I tried so hard for you but how can a monster be anything else?

Notes:

So this is literally the first thing I've ever written and dear god I don't know why I went this direction but eh. This was only edited by me so I'm terribly sorry for any errors. Sorry in advance dear Creampuffs.

Work Text:

I tried to change myself – I tried so fucking hard but still I fell. I always fall. Why should this time have been any different? The decades, the centuries, all just a wave of agony. I tried so hard for you but I’d be lying if I said these past years weren’t the best of my empty existence.

Oh, Laura. Sweet, innocent, darling, Laura. You were so pure and so good and yet you loved me, a monster. You made me believe that I could be better. That I was better. Oh how I proved you wrong. 

When you asked me to turn you I was skeptical at first. Why would you want to be like me? A killer, a soulless husk. It was that look in your eyes, that pain that I know so well. You said that you’d lost hope in a cure and that this was the only way - the only way to spare me the pain of separation. The pain of watching you waste away in old age.

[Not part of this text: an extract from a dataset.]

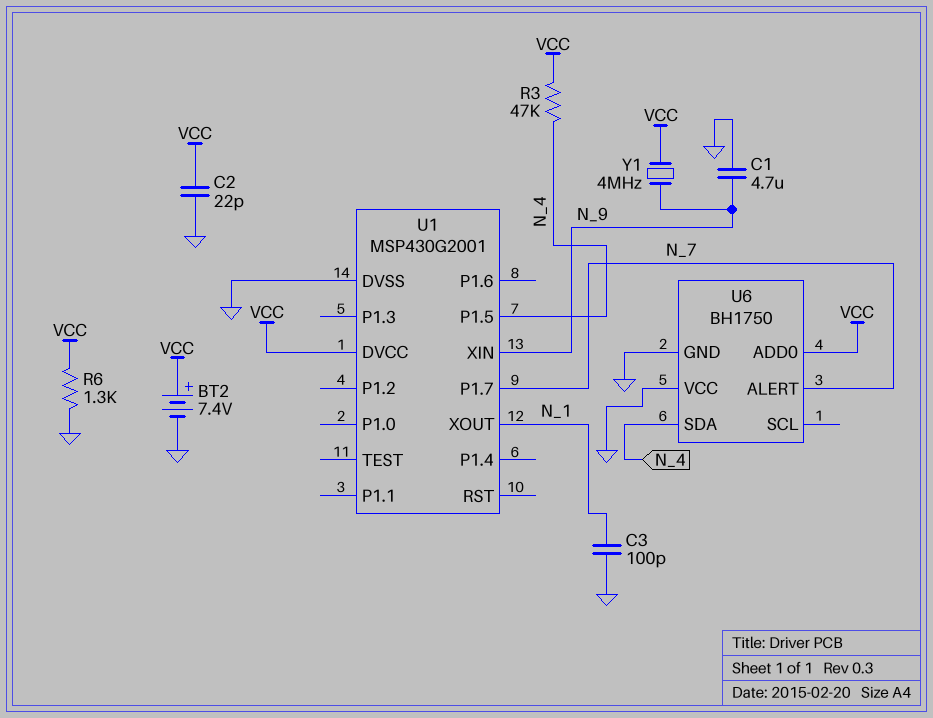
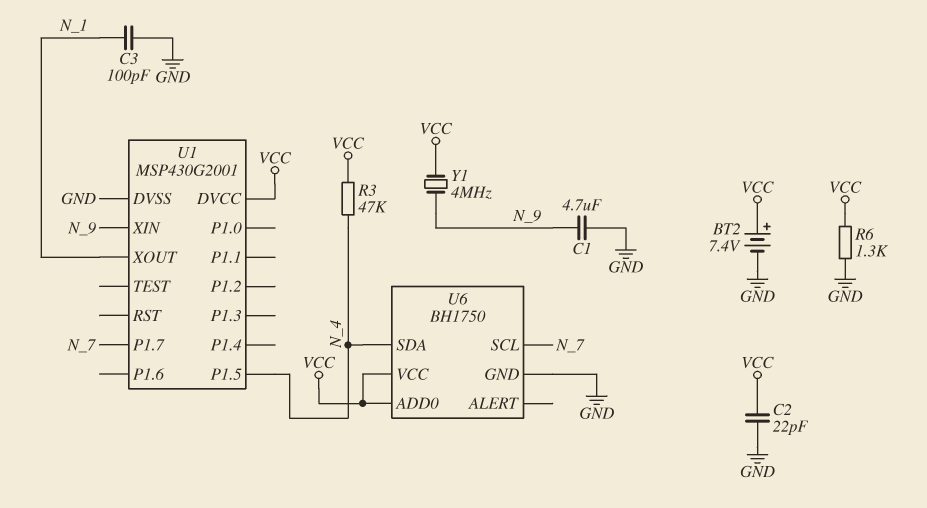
U6 pin ALERT: N_7 -> none
U6 pin SCL: none -> N_7
U6 pin VCC: GND -> VCC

After everything that happened in that house, with Ell and the brooch, after the years we spent scouring the earth for even a hint of a hope for my humanity, you lost your faith. So I gave in.

As soon as I tasted your blood, a small hidden part of me knew that it was over, that I wouldn’t be able to stop. It was like tasting ambrosia, so sweet, so pure. It was as if your blood tasted of your love for me. I needed more, I needed that purity. Maybe that was what it would take to cleanse me of my sins and be as good as you thought I was. 

It was my undoing.

I remember vaguely feeling you start to struggle, asking me what I was doing and then frantically trying to push me away. Of course you couldn’t push me away, the beast in me wanted your blood and I would have it one way or another. It wasn’t until your movements weakened that I slowly began to come back to myself. I screamed, oh god did I scream.

I tried to save you, tried to turn you but I knew it was futile. I took too much and you paid the price for my selfishness. When your pulse finally stopped, my world ended. 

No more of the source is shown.